Who is hit the most by climate change?

During 2008-09, when terrorism was a daily occurrence in Pakistan, I was once talking to this jewellery store owner on main Sadar road Peshawar. He pointed to a significant number of men lurking around and said, “I feel threatened from them as much as from the suicide bombers.” I was confused so he explained that these men were waiting for a bomb blast to happen so they could easily rob us in the chaos that would follow. The haves feared the have-nots.

In the story of climate change, however, everyone loses but the poor first. Climate change is the result of the wealthy nations exploiting fossil fuel to generate energy in order to run their industries. That creates an immense amount of carbon, accumulating in the atmosphere, blocking the escaping heat from the earth, all causing the warming of our planet.

Drastic changes in generating energy and lifestyles generally have been recommended for avoiding the catastrophic effects resulting from the ever warming of the earth. The poor countries are arguing that the problem of climate change is not of their making and so they should not be asked to alter their ways of running their economic engines and tangible engines. There is some justice in that argument. However, the poor countries using dirty energy are doing so at their own peril. The poor countries as well as the poor people would be the first ones to fall from an ever warming planet.

There is urgency as well as agency needed. The world not only needs to tackle the climate crisis urgently but also everyone on an individual level needs to play a role. In my previous articles about climate change, I talked about how eating less beef, having less children, and so forth can contribute to a habitable planet for those children.

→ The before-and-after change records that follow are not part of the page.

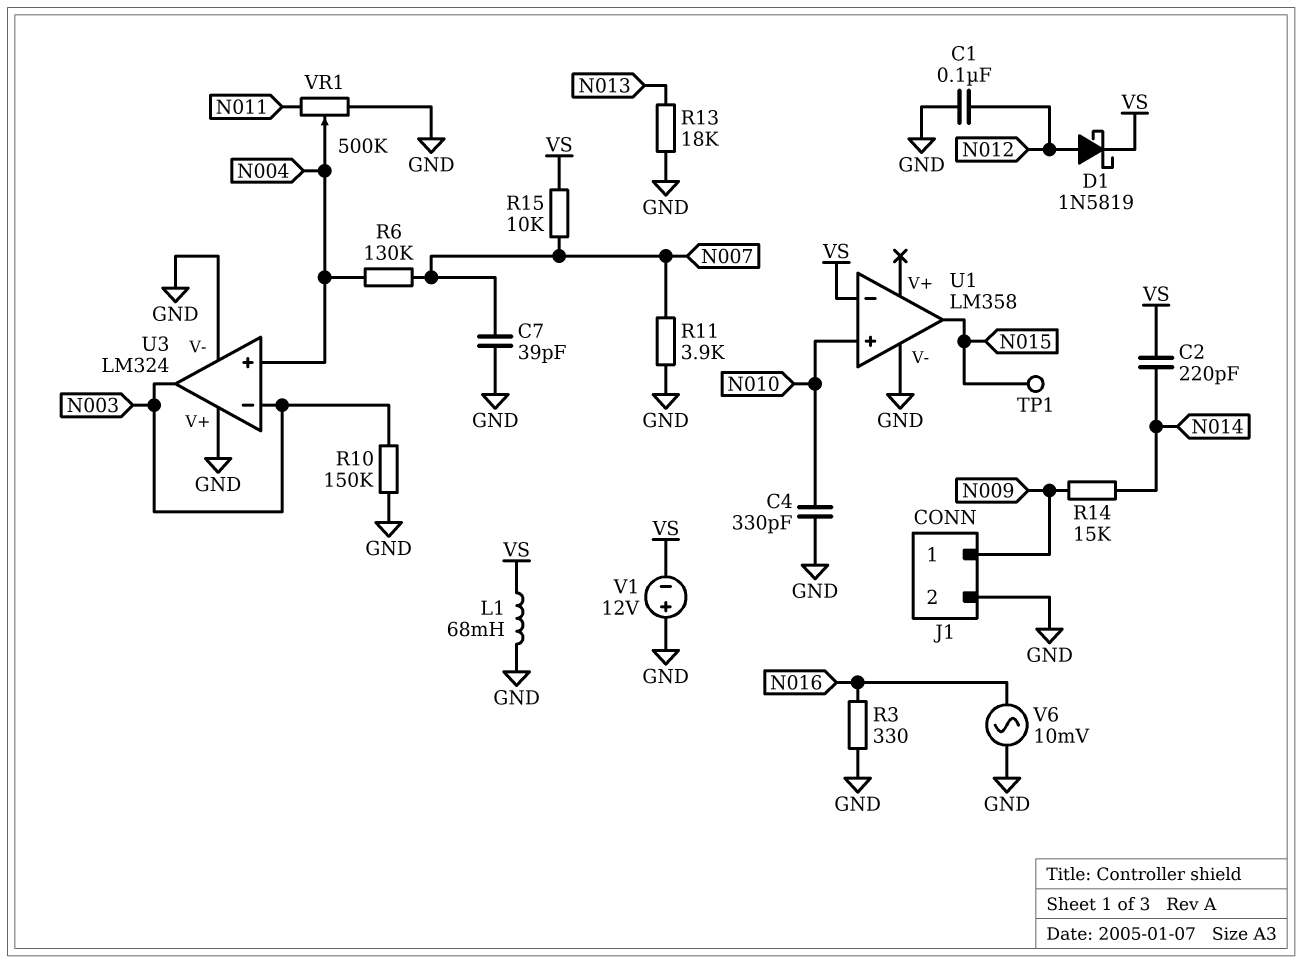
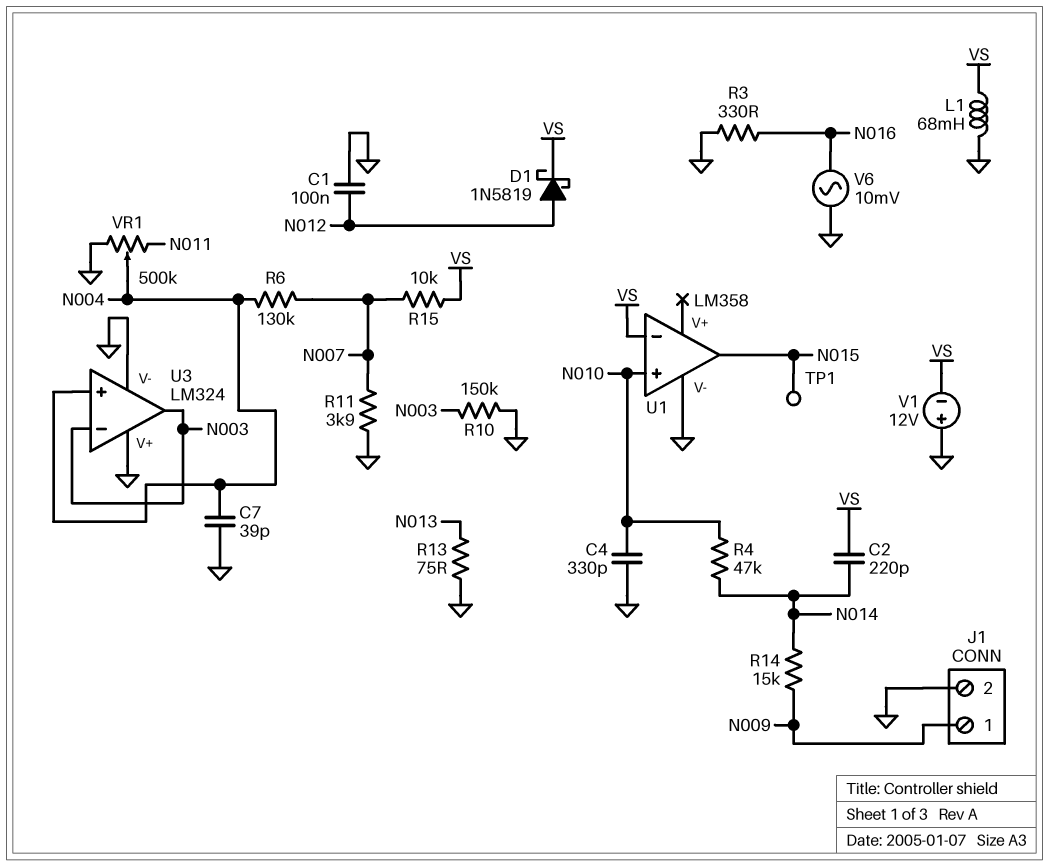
C7: 39pF (GND, N007) -> 39pF (GND, N004)
R4: none -> 47k (N010, N014)
R13: 18k (GND, N013) -> 75 (GND, N013)

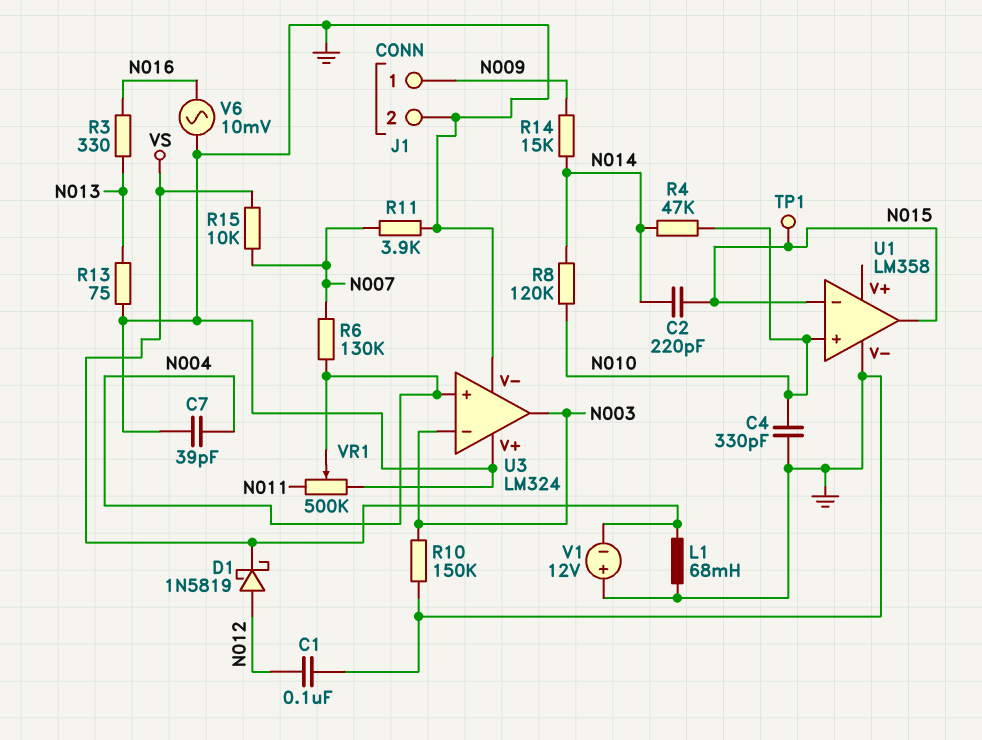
C2: 220pF (N014, VS) -> 220pF (N014, N015)
R3: 330 (GND, N016) -> 330 (N013, N016)
R8: none -> 120k (N010, N014)
U1 pin in-: VS -> N015

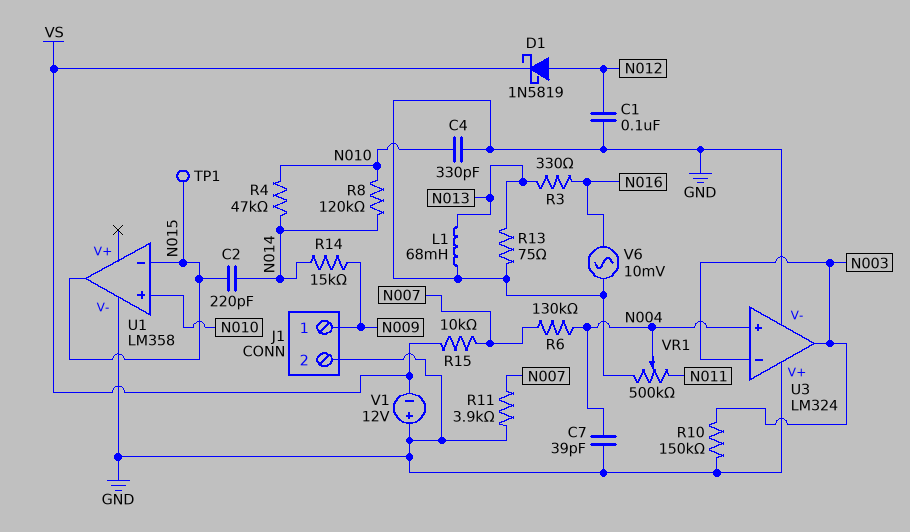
L1: 68mH (GND, VS) -> 68mH (GND, N013)

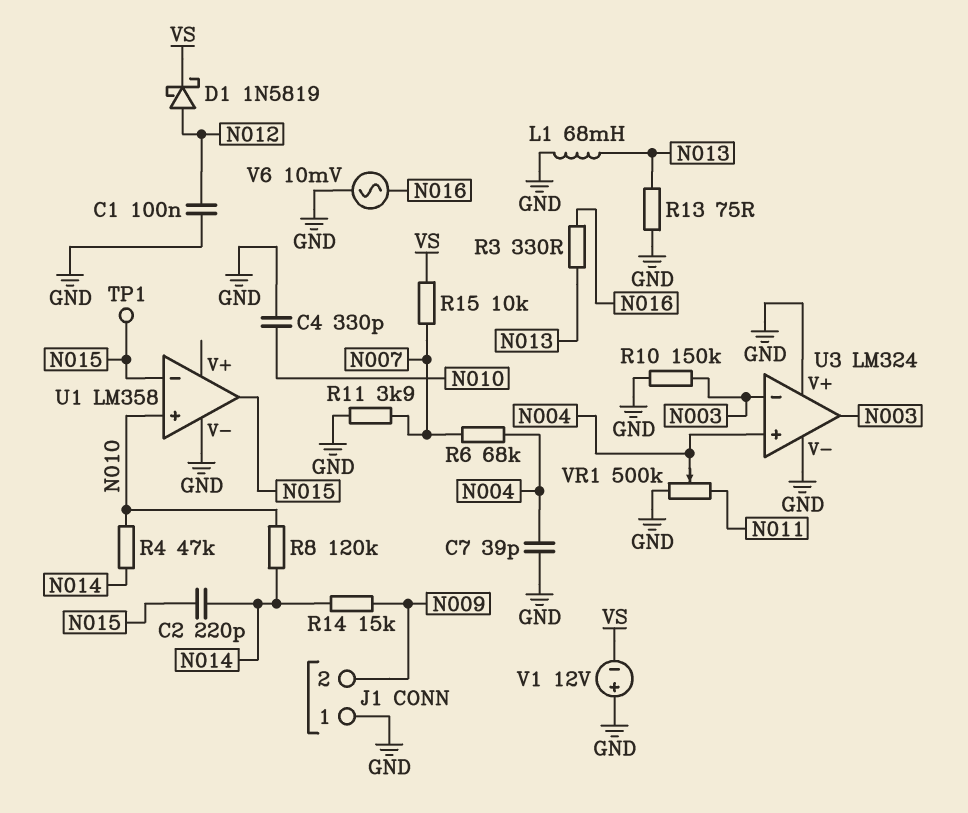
J1 pin 1: N009 -> GND
J1 pin 2: GND -> N009
R6: 130k (N004, N007) -> 68k (N004, N007)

In my university days, I remember being worried about the advent of summer every year because in those PPP government days, electricity only showed up as ghosts. Not being able to run air conditioners (AC) affected every aspect of life. Today, electricity is not as ghostly as it was back then. I, however, fear the summers even more now. This time not because I won’t be able to run the AC but because I would be able to. The highly inefficient AC units that are installed in Pakistani homes and offices not only consume a lot of electricity (which remember is dirty electricity), but also emit a ridiculous amount of carbon into the environment. And the realisation that we are putting our fingerprints on ensuring that Pakistan would become uninhabitable for future generations is worse for a good night’s sleep than the lack of a running AC.

Parts of India are already uninhabitable such as Rajasthan, where summer temperature rises to over 50 degrees centigrade. Deaths, hunger, displacement, loss of wherewithal, and so forth are rising directly due to the worsening climate. The problems mentioned above and countless many would hit the poor first because the rich would buy themselves time or worse yet, a home on Mars. The poor do not have a home even here on earth.

The good news is that there is a solution. The rich countries that created this mess must alter their own ways and also provide funds to the poor nations around the world to help them transition toward clean energy such as solar energy. The mega oil corporations that have an estimated $3 trillion worth of oil underground are making a steady shift toward renewable energy. The amount of money needed right now wouldn’t amount to even so much as a statistical error on the national budgets of rich nations but it would be the best investment they would make toward preserving this planet.

There is FATF to check terror financing. Where is the global regime to check carbon emissions? The rich countries would surely be the worst criminals in that regime.